When's the last time one of your favorite bands went to prison in the name of their country? Maria Alekhina and Nadezhda Tolokonnikova of Pussy Riot have since located to the United States, releasing tracks applicable to the current American political situation. Last month, it was in the form of "I Can't Breathe," dedicated to Eric Garner.
Every once in a while an actor will try their hand at music; tt's not always the best result, but actress/model Rachel Trachtenburg has proven herself worthy as the drummer of Prettiots. Tracks like "Boys (I Dated In Highschool)" are witty and fun, an adorable blend of music made for girls by girls.

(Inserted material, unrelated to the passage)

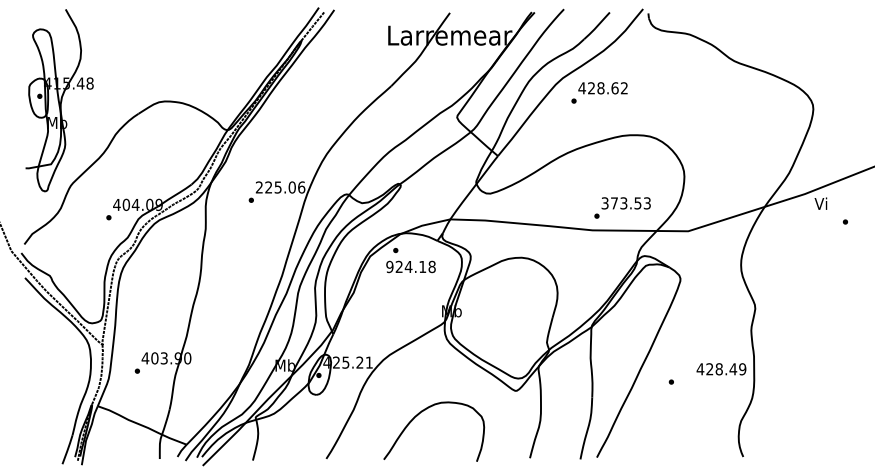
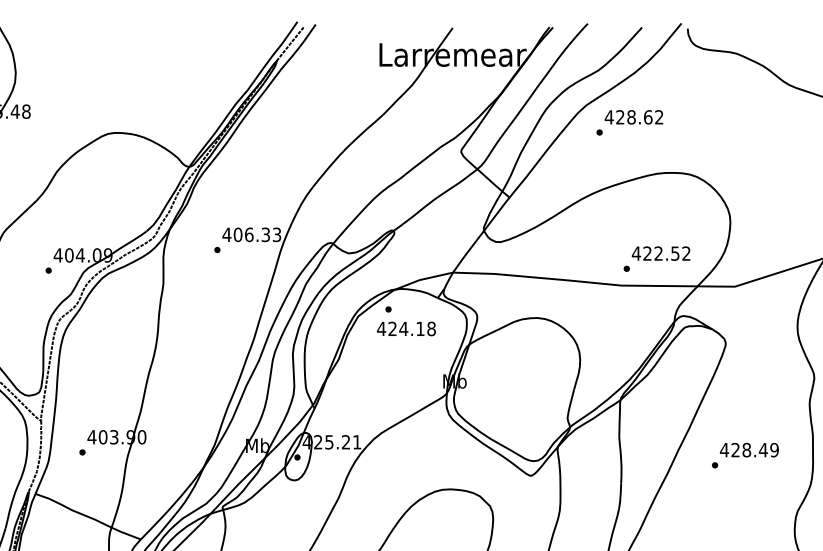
text: (280, 187) -> (251, 234), 225.06 -> 406.33
text: (625, 203) -> (660, 253), 373.53 -> 422.52
text: (389, 266) -> (381, 328), 924.18 -> 424.18
text: (721, 369) -> (749, 450), moved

Sharkmuffin are one of the more popular garage punk bands in the Brooklyn music scene, and essential listening for fans of Screaming Females. There's a certain '90s feel to the music they make, driven by demanding but never desperate hollers.
Like Sharkmuffin, Advaeta is another all-female act making the rounds in New York City; unlike Sharkmuffin, their sound is distorted and romantic, noisy riffage that manages to weave itself into blanket sounds. They also play with harmony in a way that feels girl group-y in a very rock and roll way, the final result being a relaxing shoegaze soundscape.
Skinny Girl Diet
London's Skinny Girl Diet knew what they were doing when they chose a moniker that, on the surface, could be read as sexist: they were taking it back. By naming themselves after impossible beauty standards forced on women everyday, they're commenting on it. Their music does the same thing. It's not sweet. They snarl. They're a better band because of it.

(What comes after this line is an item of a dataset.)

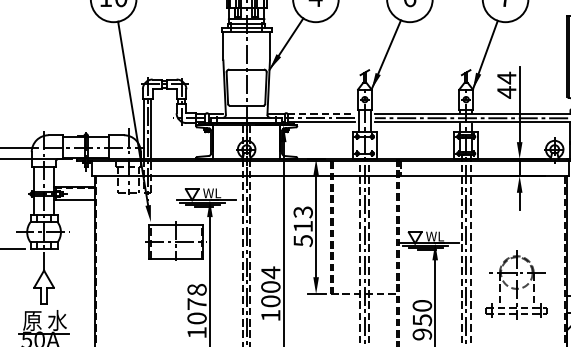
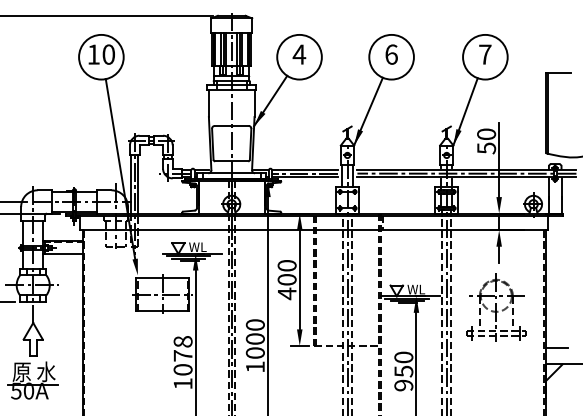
text: (506, 85) -> (486, 141), 44 -> 50
line: (321, 113) -> (305, 169), dashed -> solid
text: (302, 227) -> (286, 280), 513 -> 400
text: (269, 272) -> (254, 324), 1004 -> 1000
part: (516, 284) -> (496, 307), moved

Cayetana are another power-punk band from Philly, one that leans head first into abrasive punk-pop territory. For fans of the Warped Tour and college radio rock, their unique brand of indie lives in many genres by assigns itself to none.

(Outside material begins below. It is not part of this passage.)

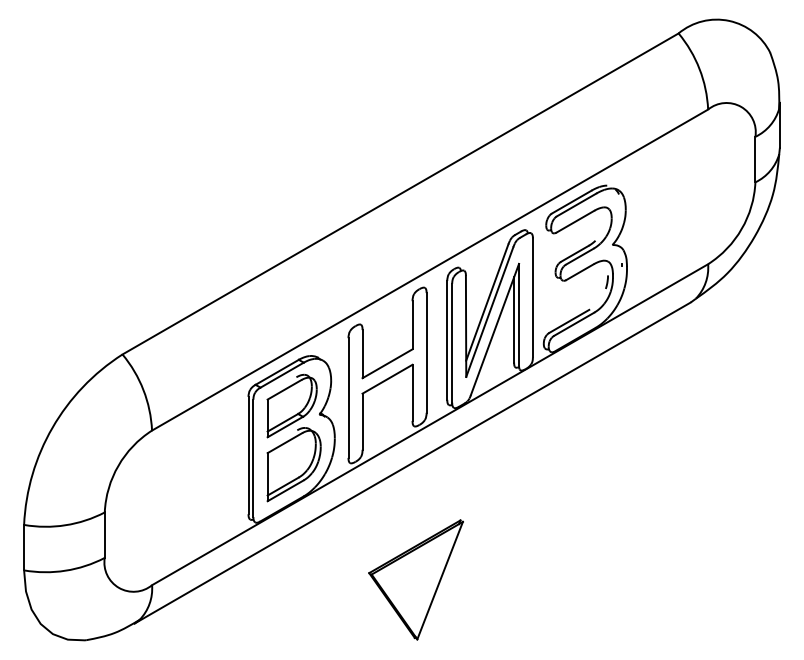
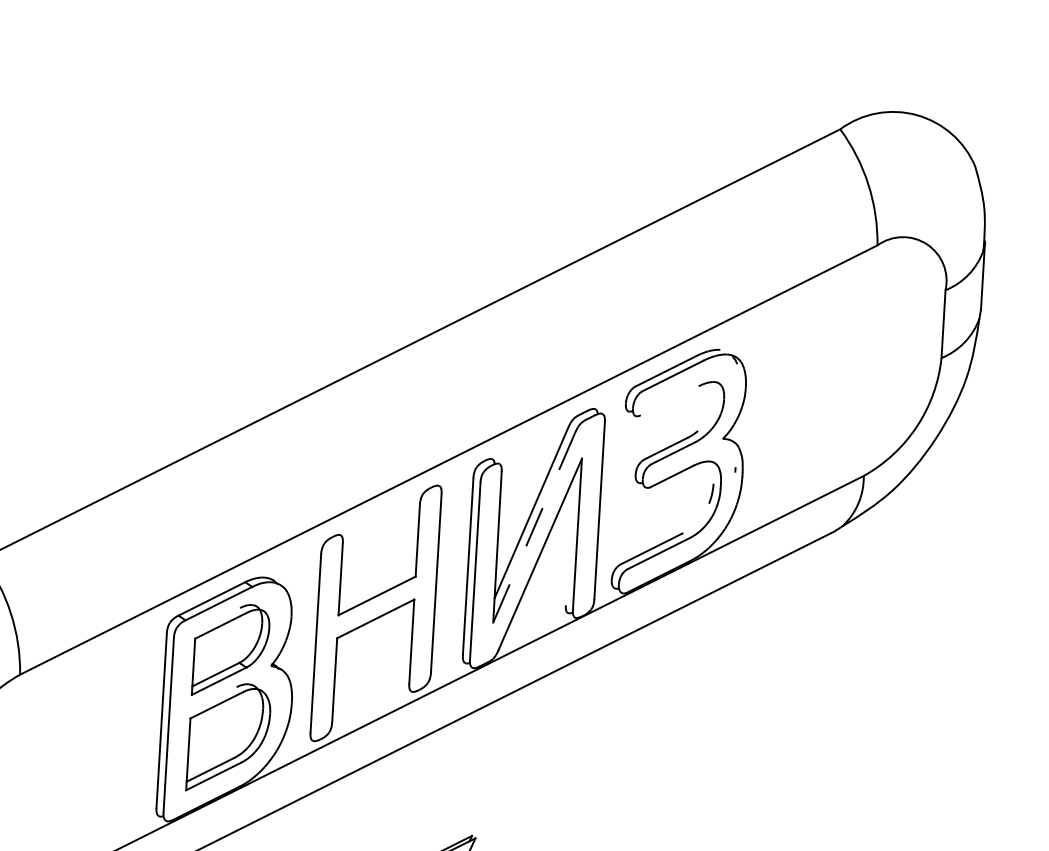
line: (575, 221) -> (669, 400), removed
line: (489, 312) -> (533, 528), solid -> dashed
line: (514, 319) -> (570, 541), removed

The band name isn't the only bizarre thing about this Japanese duo -- this list is pretty punk heavy, they're all about electronics. Trippple Nippples sound like Shonen Knife filtered through a video game as dictated by Gwen Stefani in her "B-A-N-A-N-A-S" daze.
Dum Dum Girls
Take what could be read as ephemeral bubblegum pop and give it a backbone, a leather jacket and a knife. So goes the legacy of Dum Dum Girls, a Sub Pop signee and one of New York's most successful all-female acts of the 2010's.
There are many secrets to writing a good surf pop-rock song, and one of them is possessing a percussion section you can rely on. The Wharves (whose members are Ireland, England and France) might not have the waves, but they have the drummer, as well as music that's uncomplicated and deeply memorable.
Slum of Legs
Slum of Legs are also on Brighton's Tuff Enuff Records, and one of their most fun tracks is titled "Sasha Fierce" (yes, after that Sasha Fierce). While it's super distorted it's still fun -- rawness can be attractive, too!
Childbirth caught the Internet's attention with their delightful "I Only Fucked You As a Joke" single early last year. It objectifies men as it mocks them in a pseudo-misandrist manner, singer Julia Shapiro screaming, "I hope I'm not pregnant!" It's a must-hear.
Childbirth's Julia Shapiro is also a member of Chastity Belt (see a theme here?), and her ability to play with, mock and celebrate sexuality is her power. "James Dean" is especially noteworthy and goes a bit deeper than Taylor Swift's "Style": "Oh boy, when I fuck you, you make me feel like a prostitute/ yeah, when you fuck me, I make you feel just like James Dean."
Fronted by Ali Koehler of Vivian Girls and Best Coast fame and joined by drummer Patty Schemel previously of Hole, Upset takes punk-pop to new, dizzying levels. Their songs sound like Koehler's previous bands with a power-pop edge: they're sweet tunes, and catchy as hell.